Libre Data

introduction

Generalized data viewing and manipulation.

Here be dragons!

reasoning

The Internet is a wasteland and a trove simultaneously. The content, in many ways, is what makes the trove. The web and its structure is what makes it a wasteland. Client side scripting is typically to fault for this. While it can make for a pleasant browsing experience, it’s hardly something standardized (even if you count clicking around on bunches of things), it’s not accessible, and it doesn’t allow for optimized workflows. Web providers control your experience, be it via not providing a dark mode all the way to not displaying content in the order in which you wish to view it. Every interface is bespoke, so even if a site does particularly well on supporting all of the notions we have here, it’s just that one site and for each one of those there are thousands which throw all of these principles to the winds.

Generalized data viewing and manipulation is what we need. This brings us closer to the old green-screen TUI apps of yore. In general:

Data is displayed in whatever theme, style, etc is favored by that user.
Data is ordered or cataloged in whatever way the user desires.
Data manipulation and viewing actions are thought out and generally reusable across a variety of data types.
Data can be graphed from multiple sources.
Data can be exported to a variety of useful formats.
Data can be interfaced via a variety of methods - so someone could build a TUI, and Emacs interface, or a web interface.
This should be generally useful to people who are not power users or software engineers, but it is not necessarily optimized for shallow experiences.
This is optimized to individual users and not enterprise uses.

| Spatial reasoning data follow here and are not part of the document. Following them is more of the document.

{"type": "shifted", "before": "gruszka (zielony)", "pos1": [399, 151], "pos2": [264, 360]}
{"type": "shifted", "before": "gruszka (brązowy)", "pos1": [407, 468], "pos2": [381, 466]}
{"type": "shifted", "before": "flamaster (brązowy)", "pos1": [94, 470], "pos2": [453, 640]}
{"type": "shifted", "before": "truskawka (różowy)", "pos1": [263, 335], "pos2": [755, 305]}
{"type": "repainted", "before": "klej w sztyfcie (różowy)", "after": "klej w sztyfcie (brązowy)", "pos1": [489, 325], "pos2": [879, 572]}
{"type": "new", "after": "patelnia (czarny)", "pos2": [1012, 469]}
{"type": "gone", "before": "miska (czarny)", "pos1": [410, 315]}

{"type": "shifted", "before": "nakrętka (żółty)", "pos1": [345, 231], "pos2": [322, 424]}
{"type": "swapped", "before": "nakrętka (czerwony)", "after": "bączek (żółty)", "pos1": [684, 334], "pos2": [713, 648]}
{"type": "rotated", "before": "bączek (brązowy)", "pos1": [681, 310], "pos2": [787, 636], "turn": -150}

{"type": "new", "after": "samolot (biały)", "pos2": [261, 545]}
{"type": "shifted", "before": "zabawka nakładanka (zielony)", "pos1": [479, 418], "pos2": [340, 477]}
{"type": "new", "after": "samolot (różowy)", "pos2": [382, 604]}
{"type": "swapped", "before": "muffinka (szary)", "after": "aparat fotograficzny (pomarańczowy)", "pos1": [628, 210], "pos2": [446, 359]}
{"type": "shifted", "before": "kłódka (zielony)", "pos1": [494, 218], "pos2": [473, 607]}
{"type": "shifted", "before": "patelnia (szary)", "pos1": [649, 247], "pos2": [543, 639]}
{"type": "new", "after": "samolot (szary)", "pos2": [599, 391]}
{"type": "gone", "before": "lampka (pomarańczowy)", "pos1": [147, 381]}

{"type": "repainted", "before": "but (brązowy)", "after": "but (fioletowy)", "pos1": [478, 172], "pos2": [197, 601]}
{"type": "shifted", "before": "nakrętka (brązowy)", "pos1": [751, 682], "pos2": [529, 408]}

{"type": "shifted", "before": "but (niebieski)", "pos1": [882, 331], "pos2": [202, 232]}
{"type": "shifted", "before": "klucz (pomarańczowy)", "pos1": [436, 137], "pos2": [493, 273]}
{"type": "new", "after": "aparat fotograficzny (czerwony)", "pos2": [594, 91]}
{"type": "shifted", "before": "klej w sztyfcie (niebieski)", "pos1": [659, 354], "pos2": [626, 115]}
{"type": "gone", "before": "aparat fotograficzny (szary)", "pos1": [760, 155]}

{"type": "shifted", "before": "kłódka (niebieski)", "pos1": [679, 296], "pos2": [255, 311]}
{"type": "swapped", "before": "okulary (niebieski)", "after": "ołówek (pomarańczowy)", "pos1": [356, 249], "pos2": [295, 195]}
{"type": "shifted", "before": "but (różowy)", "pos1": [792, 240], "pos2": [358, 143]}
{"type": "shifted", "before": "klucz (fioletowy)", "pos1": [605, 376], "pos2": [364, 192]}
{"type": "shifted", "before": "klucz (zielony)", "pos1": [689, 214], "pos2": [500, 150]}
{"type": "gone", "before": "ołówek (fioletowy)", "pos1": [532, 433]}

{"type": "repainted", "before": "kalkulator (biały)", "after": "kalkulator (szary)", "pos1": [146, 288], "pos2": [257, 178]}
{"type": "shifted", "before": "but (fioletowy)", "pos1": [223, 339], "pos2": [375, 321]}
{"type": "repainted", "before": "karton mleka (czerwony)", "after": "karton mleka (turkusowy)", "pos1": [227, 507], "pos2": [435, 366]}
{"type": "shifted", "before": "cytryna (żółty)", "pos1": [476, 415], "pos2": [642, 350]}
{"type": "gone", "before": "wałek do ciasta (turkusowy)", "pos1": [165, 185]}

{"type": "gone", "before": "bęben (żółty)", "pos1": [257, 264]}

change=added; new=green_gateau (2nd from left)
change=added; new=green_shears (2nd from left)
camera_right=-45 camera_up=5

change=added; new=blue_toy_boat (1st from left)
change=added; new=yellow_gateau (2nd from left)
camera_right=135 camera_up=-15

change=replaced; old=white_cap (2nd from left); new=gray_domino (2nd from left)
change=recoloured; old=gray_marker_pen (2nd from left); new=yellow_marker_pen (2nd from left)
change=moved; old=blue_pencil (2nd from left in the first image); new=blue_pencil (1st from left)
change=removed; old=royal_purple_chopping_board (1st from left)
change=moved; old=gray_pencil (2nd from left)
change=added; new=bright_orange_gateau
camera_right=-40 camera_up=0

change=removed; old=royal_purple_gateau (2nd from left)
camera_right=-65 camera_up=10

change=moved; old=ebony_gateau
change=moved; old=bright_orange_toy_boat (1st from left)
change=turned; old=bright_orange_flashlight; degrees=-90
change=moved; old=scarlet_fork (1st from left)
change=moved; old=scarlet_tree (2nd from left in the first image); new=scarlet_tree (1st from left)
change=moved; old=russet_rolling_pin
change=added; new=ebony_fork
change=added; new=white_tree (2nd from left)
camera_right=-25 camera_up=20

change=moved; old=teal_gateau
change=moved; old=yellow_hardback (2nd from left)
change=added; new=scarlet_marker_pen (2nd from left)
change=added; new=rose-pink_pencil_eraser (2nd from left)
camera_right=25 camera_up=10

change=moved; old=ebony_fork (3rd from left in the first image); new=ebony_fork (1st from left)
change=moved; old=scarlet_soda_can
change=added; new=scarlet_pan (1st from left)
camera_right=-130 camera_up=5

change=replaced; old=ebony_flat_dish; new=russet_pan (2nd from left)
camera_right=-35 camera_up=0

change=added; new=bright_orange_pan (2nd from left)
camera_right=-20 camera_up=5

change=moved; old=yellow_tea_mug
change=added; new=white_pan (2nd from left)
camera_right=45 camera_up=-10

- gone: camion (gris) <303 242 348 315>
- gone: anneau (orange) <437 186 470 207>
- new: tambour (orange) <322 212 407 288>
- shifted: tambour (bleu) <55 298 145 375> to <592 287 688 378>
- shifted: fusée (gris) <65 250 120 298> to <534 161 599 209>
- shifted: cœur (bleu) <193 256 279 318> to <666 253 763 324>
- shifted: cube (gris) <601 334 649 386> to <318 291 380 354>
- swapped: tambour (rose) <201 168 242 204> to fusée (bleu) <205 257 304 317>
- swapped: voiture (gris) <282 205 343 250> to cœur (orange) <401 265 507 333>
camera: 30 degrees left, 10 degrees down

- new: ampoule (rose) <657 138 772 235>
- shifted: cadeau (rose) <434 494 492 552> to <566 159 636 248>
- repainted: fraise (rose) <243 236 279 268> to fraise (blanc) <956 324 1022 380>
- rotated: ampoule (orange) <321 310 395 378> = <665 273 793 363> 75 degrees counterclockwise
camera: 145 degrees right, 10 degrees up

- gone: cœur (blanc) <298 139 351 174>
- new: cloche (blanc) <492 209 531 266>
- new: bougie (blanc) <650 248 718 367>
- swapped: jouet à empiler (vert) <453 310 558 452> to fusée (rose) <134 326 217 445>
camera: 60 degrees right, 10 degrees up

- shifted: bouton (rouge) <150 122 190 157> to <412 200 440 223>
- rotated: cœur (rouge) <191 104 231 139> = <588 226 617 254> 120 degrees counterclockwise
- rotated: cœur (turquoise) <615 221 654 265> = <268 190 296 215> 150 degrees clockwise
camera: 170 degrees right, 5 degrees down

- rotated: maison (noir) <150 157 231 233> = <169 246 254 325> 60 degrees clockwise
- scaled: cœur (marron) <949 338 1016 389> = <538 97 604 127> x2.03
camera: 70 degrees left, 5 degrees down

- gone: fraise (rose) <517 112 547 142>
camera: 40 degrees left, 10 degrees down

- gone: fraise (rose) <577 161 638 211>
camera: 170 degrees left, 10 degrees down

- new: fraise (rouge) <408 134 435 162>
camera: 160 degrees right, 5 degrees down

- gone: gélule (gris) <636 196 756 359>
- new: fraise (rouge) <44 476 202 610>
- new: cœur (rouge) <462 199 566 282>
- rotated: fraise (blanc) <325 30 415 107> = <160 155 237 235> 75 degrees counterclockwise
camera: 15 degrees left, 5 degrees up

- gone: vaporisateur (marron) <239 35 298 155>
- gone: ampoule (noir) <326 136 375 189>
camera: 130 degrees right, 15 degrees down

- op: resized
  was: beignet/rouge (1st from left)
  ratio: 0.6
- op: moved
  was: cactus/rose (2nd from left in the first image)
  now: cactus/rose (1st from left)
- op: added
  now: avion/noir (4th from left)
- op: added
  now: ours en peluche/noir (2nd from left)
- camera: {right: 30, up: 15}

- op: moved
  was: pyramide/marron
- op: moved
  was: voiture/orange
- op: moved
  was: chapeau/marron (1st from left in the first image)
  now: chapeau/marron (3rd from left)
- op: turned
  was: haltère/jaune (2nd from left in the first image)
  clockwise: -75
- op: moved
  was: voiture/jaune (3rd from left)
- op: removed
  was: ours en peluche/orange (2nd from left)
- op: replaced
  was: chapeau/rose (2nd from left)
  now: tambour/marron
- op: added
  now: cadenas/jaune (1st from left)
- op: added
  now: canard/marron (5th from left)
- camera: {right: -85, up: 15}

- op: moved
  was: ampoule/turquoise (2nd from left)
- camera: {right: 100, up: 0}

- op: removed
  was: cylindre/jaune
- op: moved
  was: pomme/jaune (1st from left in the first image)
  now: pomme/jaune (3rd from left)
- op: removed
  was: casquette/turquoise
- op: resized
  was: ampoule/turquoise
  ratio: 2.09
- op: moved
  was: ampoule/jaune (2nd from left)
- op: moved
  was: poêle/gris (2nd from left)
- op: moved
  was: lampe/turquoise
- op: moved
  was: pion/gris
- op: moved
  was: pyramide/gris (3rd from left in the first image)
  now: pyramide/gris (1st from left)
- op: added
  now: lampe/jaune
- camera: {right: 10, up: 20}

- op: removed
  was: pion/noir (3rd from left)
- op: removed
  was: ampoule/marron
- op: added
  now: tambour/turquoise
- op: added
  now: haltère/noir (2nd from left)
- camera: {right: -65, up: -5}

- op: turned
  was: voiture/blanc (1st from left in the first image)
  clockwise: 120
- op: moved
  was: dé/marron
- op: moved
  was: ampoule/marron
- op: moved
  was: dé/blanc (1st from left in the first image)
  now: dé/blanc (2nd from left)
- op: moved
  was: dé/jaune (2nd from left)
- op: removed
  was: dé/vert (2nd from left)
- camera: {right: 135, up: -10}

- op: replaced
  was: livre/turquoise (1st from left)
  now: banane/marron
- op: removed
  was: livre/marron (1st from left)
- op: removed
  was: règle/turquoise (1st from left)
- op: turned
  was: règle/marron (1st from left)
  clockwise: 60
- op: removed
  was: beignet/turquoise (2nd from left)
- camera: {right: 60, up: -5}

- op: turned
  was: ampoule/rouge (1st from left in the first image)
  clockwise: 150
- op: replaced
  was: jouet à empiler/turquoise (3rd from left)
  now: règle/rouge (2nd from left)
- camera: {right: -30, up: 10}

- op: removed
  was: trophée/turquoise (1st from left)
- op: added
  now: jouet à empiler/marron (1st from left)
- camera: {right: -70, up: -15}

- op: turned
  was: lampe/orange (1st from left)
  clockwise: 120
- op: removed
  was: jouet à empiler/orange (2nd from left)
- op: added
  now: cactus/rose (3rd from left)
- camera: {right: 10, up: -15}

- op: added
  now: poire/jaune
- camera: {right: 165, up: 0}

To this effect, we should start by building a TUI application that allows for pulling in data sources. This TUI can interface with a server that does all of the hard work. Other interfaces can follow.

An additional and critical principle is that we hold data ownership sacred. The data is yours. As such, all data sources are assumed to be local and only cache-miss operations will result in communication to various, remote services. Data retrieved is stored, and operations to remove services will be queued in the event of an outage. This is much like IMAP for email. With no connection, a service outage, or service blocking, you can still work with your data.

To help with some of these things, all data sources can be decorated with additional data. This allows us to hide data we don’t want to see, or relate data graphs to one another.

roadmap

records

Provide a generalized record-based system for summaries and details. Later we can add a brief view (naming - something between summary and details).

This allows us to view records in a spreadsheet-like form. Records can be added, deleted, sorted, searched, and modified. Records can also have detailed views.

integrations

Integrations provide data sources for reading and writing data. In addition, they can provide available operations, checks for operations, etc.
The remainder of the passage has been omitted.